Multistability of globally coupled Duffing oscillators

TL;DR

This paper investigates how globally coupled Duffing oscillators can exhibit multistability due to bistability at the individual level, analyzing the conditions for cluster formation and full synchronization.

Contribution

It provides a combined analytical and numerical study of the existence and stability of two-cluster solutions in coupled Duffing oscillators, revealing how coupling strength influences collective states.

Findings

Multistability arises from bistability of individual oscillators.

Two-cluster solutions dominate at intermediate coupling strengths.

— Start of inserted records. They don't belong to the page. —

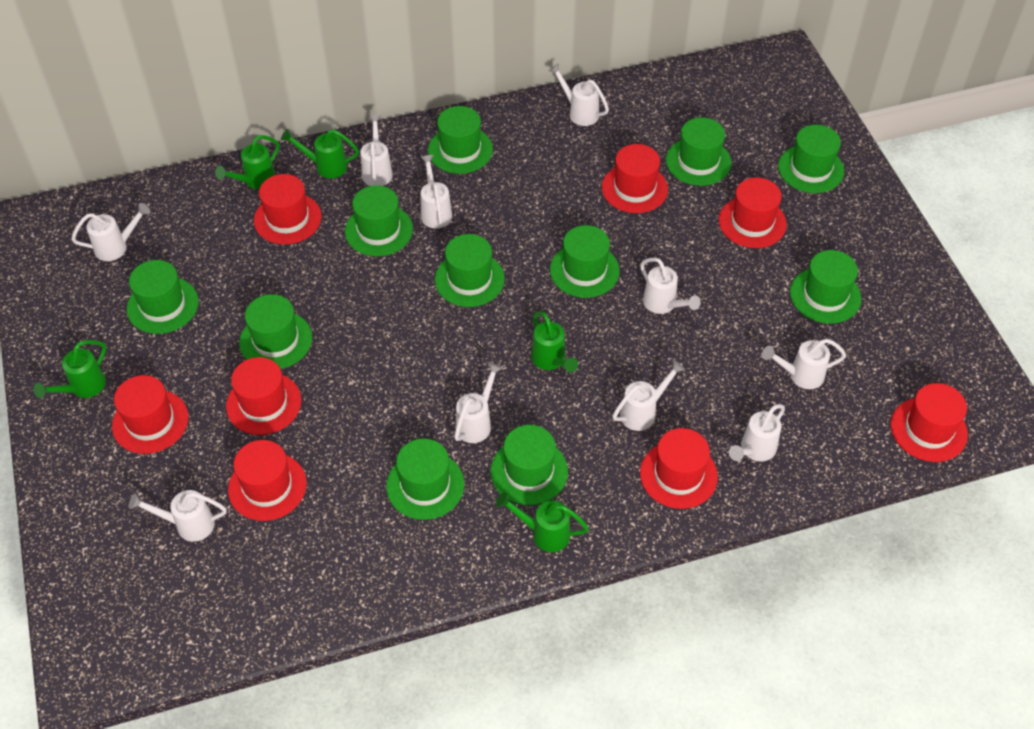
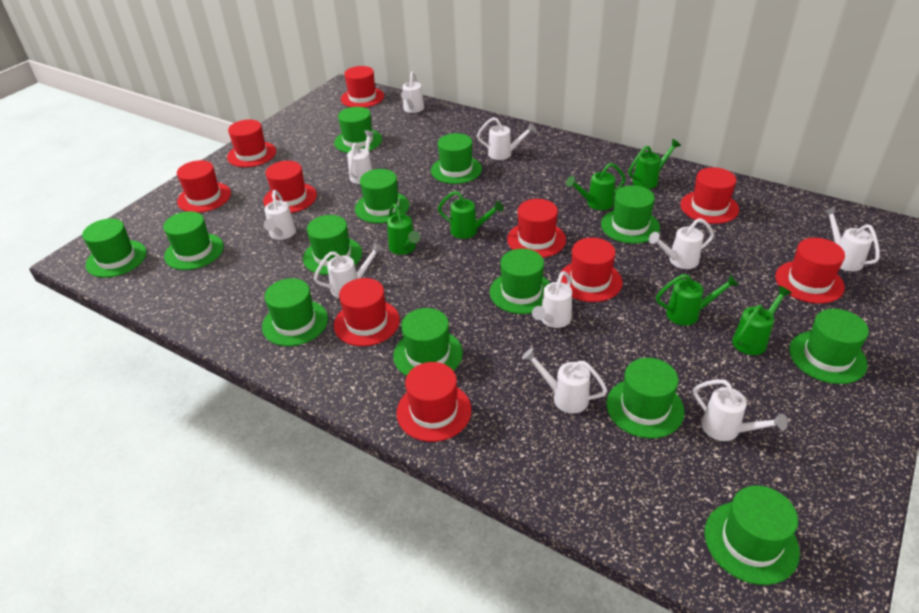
green hat: 11 -> 13
green watering can: 5 -> 6
red hat: 8 -> 10

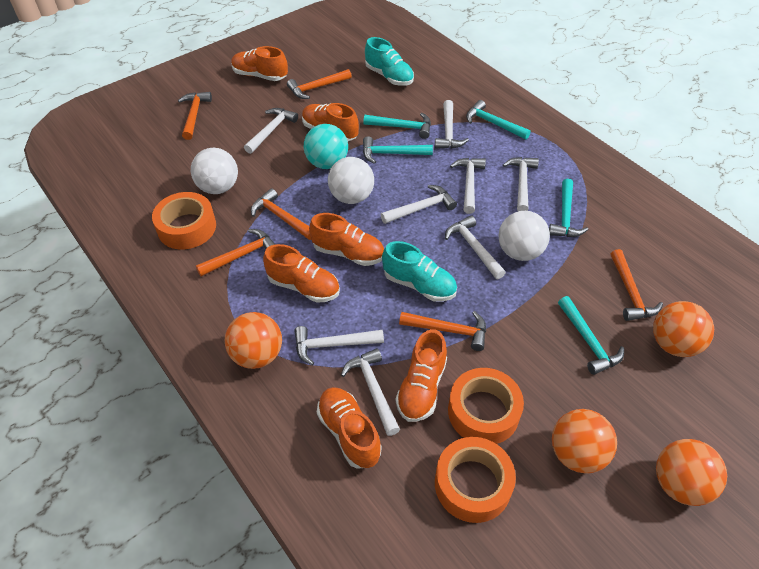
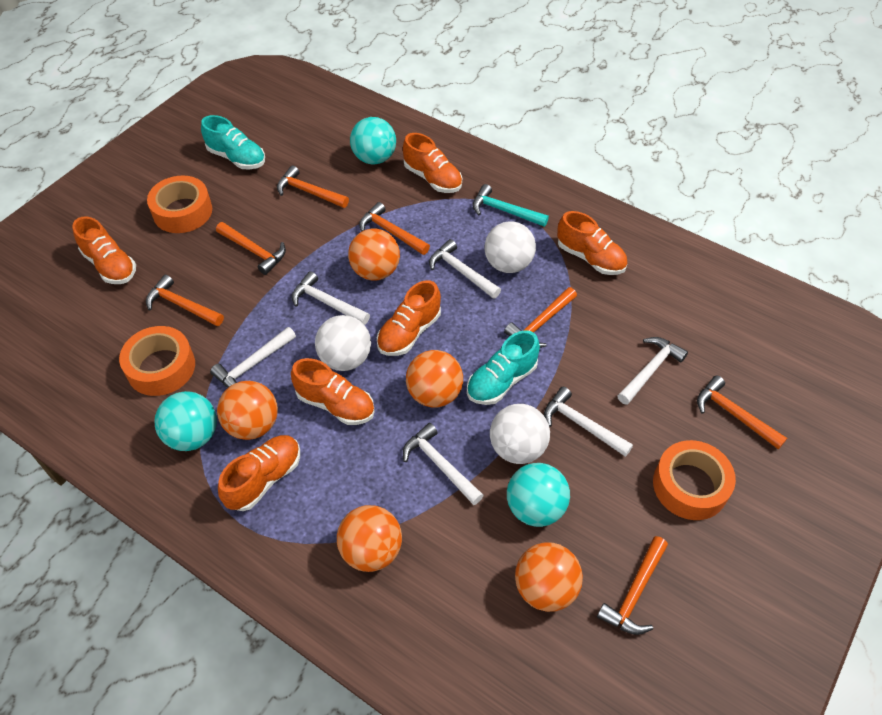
orange ball: 4 -> 5
orange hammer: 6 -> 7
turquoise ball: 1 -> 3
turquoise hammer: 5 -> 1
white hammer: 8 -> 6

Full synchronization occurs as coupling strength increases.

Abstract

We analyze the collective dynamics of an ensemble of globally coupled, externally forced, identical mechanical oscillators with cubic nonlinearity. Focus is put on solutions where the ensemble splits into two internally synchronized clusters, as a consequence of the bistability of individual oscillators. The multiplicity of these solutions, induced by the many possible ways of distributing the oscillators between the two clusters, implies that the ensemble can exhibit multistability. As the strength of coupling grows, however, the two-cluster solutions are replaced by a state of full synchronization. By a combination of analytical and numerical techniques, we study the existence and stability of two-cluster solutions. The role of the distribution of oscillators between the clusters and the relative prevalence of the two stable solutions are disclosed.